How did you get into your field?
Chris Solomon: From a young age, math and science were my thing. I did math competitions and gravitated towards anything science in high school. In college, I took an accounting class and it snowballed from there.
I got a master’s in accounting with an emphasis in taxation from Brigham Young University. Then, I got a CPA and went into public accounting.
I started my career at a regional‑sized firm specializing in fraud, bankruptcy, and litigation. Some people may not think of bankruptcy as a positive thing, but the experience allowed me to work in several different industries, be a self-starter, and wear lots of hats. After public accounting, I worked for my first tech company called PowerQuest as an assistant controller for international. Then, I worked at Novell and continued in international tax, which had become my passion.
Tell me about your role at Corptax
Chris: I started at Corptax in 2007 supporting international taxation. I left in 2013 for three years to work for my brother-in-law as a CFO. When I wanted to get back to tax, Corptax graciously rehired me in 2016. I love working in Customer Support because I enjoy engaging with a variety of clients and support cases. You never know what will come your way. Each case is a puzzle you have to solve, and I love the challenge.
What are some life lessons work has taught you?
Chris: All of us can do hard things and we have more in us than we think. Start by expanding your ability to do more by working smarter and faster. For example, I tell my kids all the time, “Increase your capacity to do more.” If you tell your kids to clean their room, initially, it may take them two hours. But if you help them work smarter and become more efficient, eventually, it only takes them ten minutes to clean, not two hours. This life lesson can be applied to so many areas and has served me well.
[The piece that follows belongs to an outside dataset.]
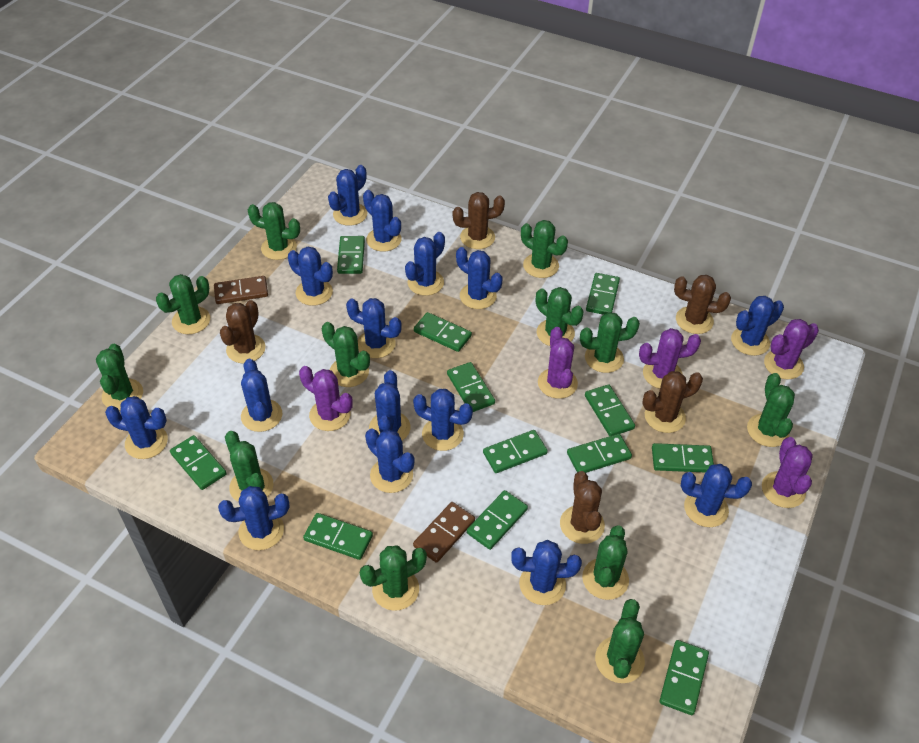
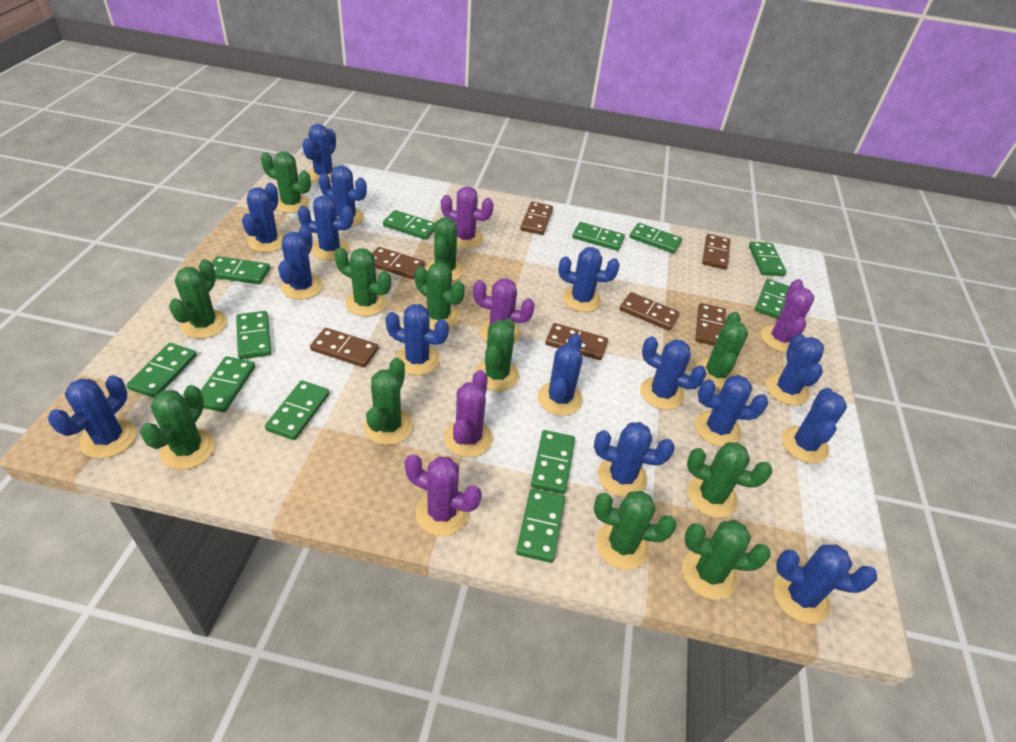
brown cactus: 5 -> 0
brown domino: 2 -> 7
What have you seen in your field in the last five years?
Chris: TCJA rocked everybody’s world. I was a frontline player with the rest of the International Support team trying to help customers. It kept things interesting—every day was new. I also had the opportunity to work on several special projects. For example, I helped the Content Management and Design, International, and Product Management teams by writing requirements that were impacted by TCJA. This helped us speed up getting the product to customers.
About a year ago, I was promoted to Manager of the Support Group, and I love it. It’s a total change. Now, my role is about managing people and issues. One of my big tasks is helping clients get answers to support cases very quickly. We work hard to provide materials so customers can find answers without the need to submit a support case.
What do you enjoy most about your job?
Chris: When I worked at Novell, we used Corptax. The company was downsizing, so our department went from three people to just me, even though we were still acquiring and merging with companies. The workload increased, but Corptax helped me manage it by being more efficient. Corptax was the tool I needed to do my job, and that’s what I want to help customers do. I want them to be successful using Corptax as their go‑to tool to get work done quickly and efficiently—while having a pleasant experience.
What’s something – big or small – that you’re good at?
Chris: Outside of work, I’m really good at tinkering with mechanical things, trying to figure out how they work. I do big repairs and maintenance at home, and I actually used to rebuild car engines. Yes, I can break a car engine apart and put it back together.
Tell me a little bit about yourself
Chris: I was the first in my family to graduate from college. I grew up in a small town in a very rural area where not many people went to college, but it was a big goal for me.
My wife and I have been married for 30 years. We have four grown children, two boys and two girls. I really like being a grandparent because I was very close to my grandfather; I looked up to him, and he taught me a lot. He made us all think we were the favorite grandchild, and I want that for my grandkids, too.